Over the weekend, rumors began to fly thick and fast. In a piece headlined "Iraqis Call for Five-Man Junta to End the Anarchy," Marie Colvin wrote in the Sunday Times of London:
"Iraq's fragile democracy, weakened by mounting chaos and a rapidly rising death toll, is being challenged by calls for the formation of a hard-line 'government of national salvation.'
"The proposal, which is being widely discussed in political and intelligence circles in Baghdad, is to replace the Shi'ite-led government of Nouri al-Maliki, the prime minister, with a regime capable of imposing order and confronting the sectarian militias leading the country to the brink of civil war. Dr. Saleh al-Mutlaq, a prominent Sunni politician, traveled to Arab capitals last week seeking support for the replacement of the present government with a group of five strongmen who would impose martial law and either dissolve parliament or halt its participation in day-to-day government."
Mutlaq, who is sympathetic to, if not affiliated with, the Iraqi resistance and its former Baathist leaders, explicitly called for Maliki to step down.
Colvin quoted Anthony Cordesman, an uber-realist, conservative U.S. military analyst, claiming that there is a "very real possibility" Maliki will be toppled. "There could be a change in government, done in a backroom, which could see a general brought in to run the ministry of defense or the interior."
David Ignatius -- an exceedingly well-connected reporter at the Washington Post -- wrote a column on October 13 citing Mutlaq as well, and suggesting that Iraq's own intelligence service (created, funded, and run by the CIA) is involved:
"The coup rumors come from several directions. U.S. officials have received reports that a prominent Sunni politician, Saleh al-Mutlaq, visited Arab capitals over the summer and promoted the idea of a national salvation government, suggesting, erroneously, that it would have American support. Meanwhile, top officials of the Iraqi intelligence service have discussed a plan in which Prime Minister Nouri al-Maliki would step aside in favor of a five-man ruling commission that would suspend parliament, declare martial law and call back some officers of the old Iraqi army.

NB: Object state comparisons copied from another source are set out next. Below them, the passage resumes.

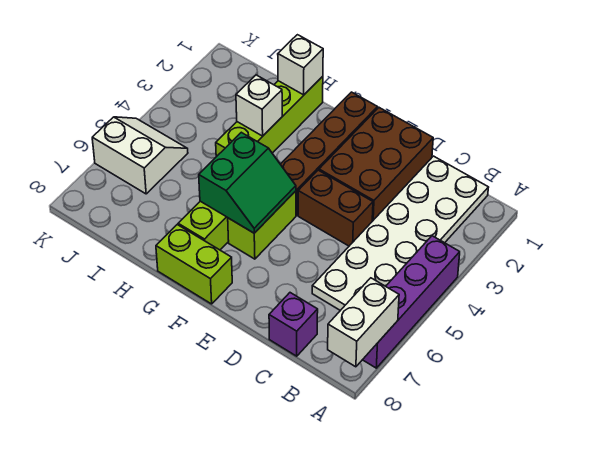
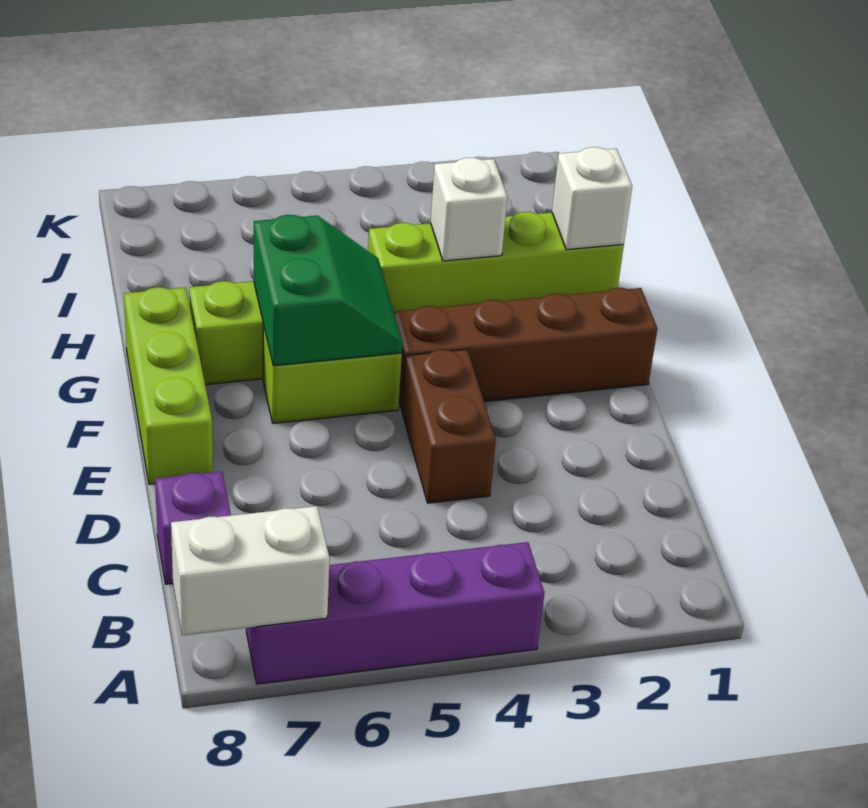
white plate B1:C6 level 1 -> none
brown brick D1:E3 level 1 -> none
green slope F5:G6 level 2 top G -> green slope F5:G6 level 2 top 6
lime brick F8:G8 level 1 -> lime brick E8:G8 level 1
white slope J5:K6 level 1 top 6 -> none

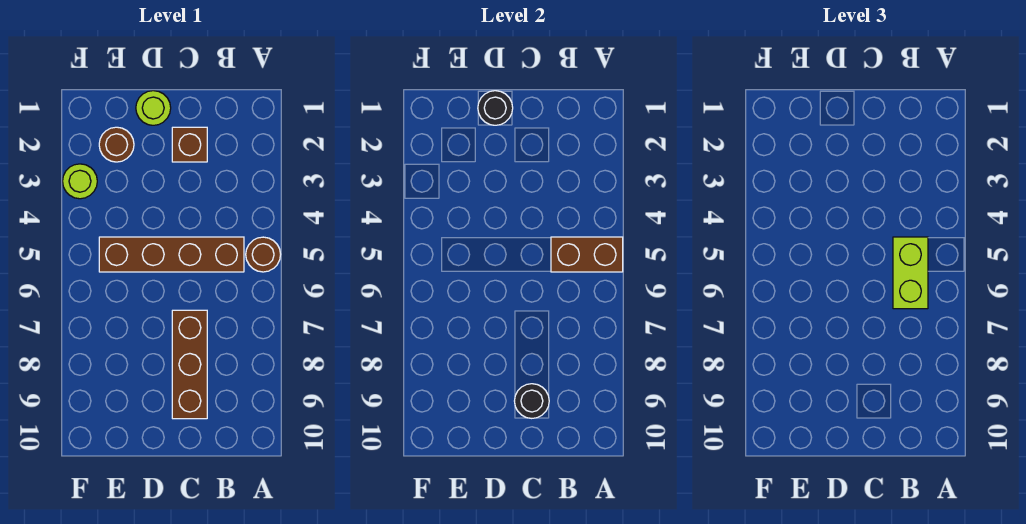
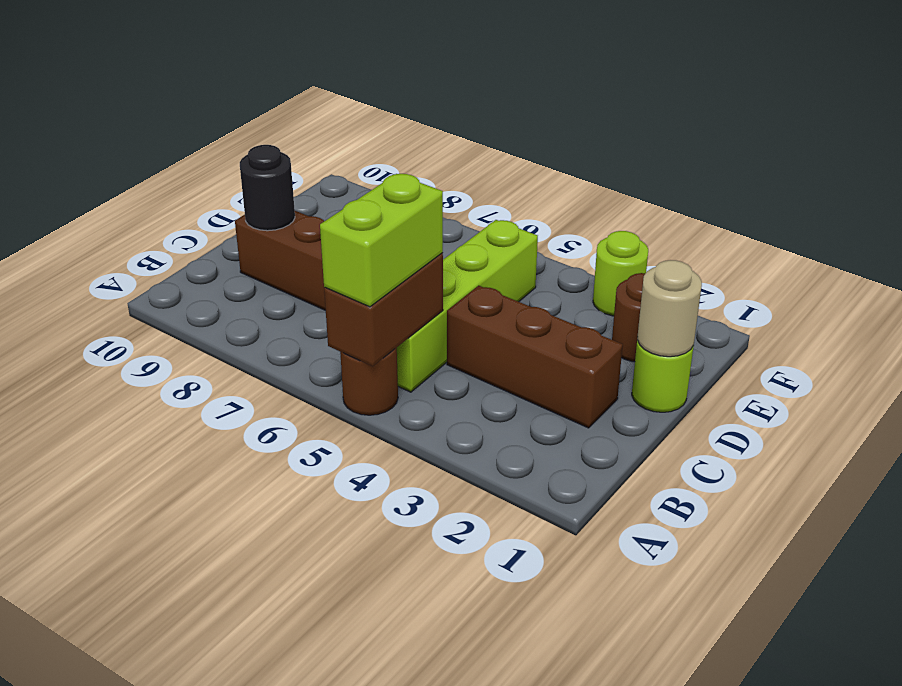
brown brick B5:E5 level 1 -> lime brick B5:E5 level 1
lime brick B5:B6 level 3 -> lime brick A5:B5 level 3
brown brick C2 level 1 -> brown brick C2:C4 level 1
black round brick D1 level 2 -> tan round brick D1 level 2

"Frustration with Maliki's Shiite-led government is strongest among Iraq's Sunni minority, which dominated the old regime of Saddam Hussein. But as sectarian violence has increased, the disillusionment has spread to some prominent Shiite and Kurdish politicians as well. Some are said to support the junta-like commission, which would represent the country's main factions and include former interim prime minister Iyad Allawi -- still seen by some Iraqis as a potential 'strongman' who could pull the country back from the brink."
To be sure, Allawi -- in London -- denied any reports in an interview with Newsweek that he is involved in plotting a coup d'etat. "Total nonsense. To plot a coup, I don't sit in London," huffed Allawi, a long-time asset of the CIA and British intelligence. "I would be sitting in Baghdad trying to make a coup."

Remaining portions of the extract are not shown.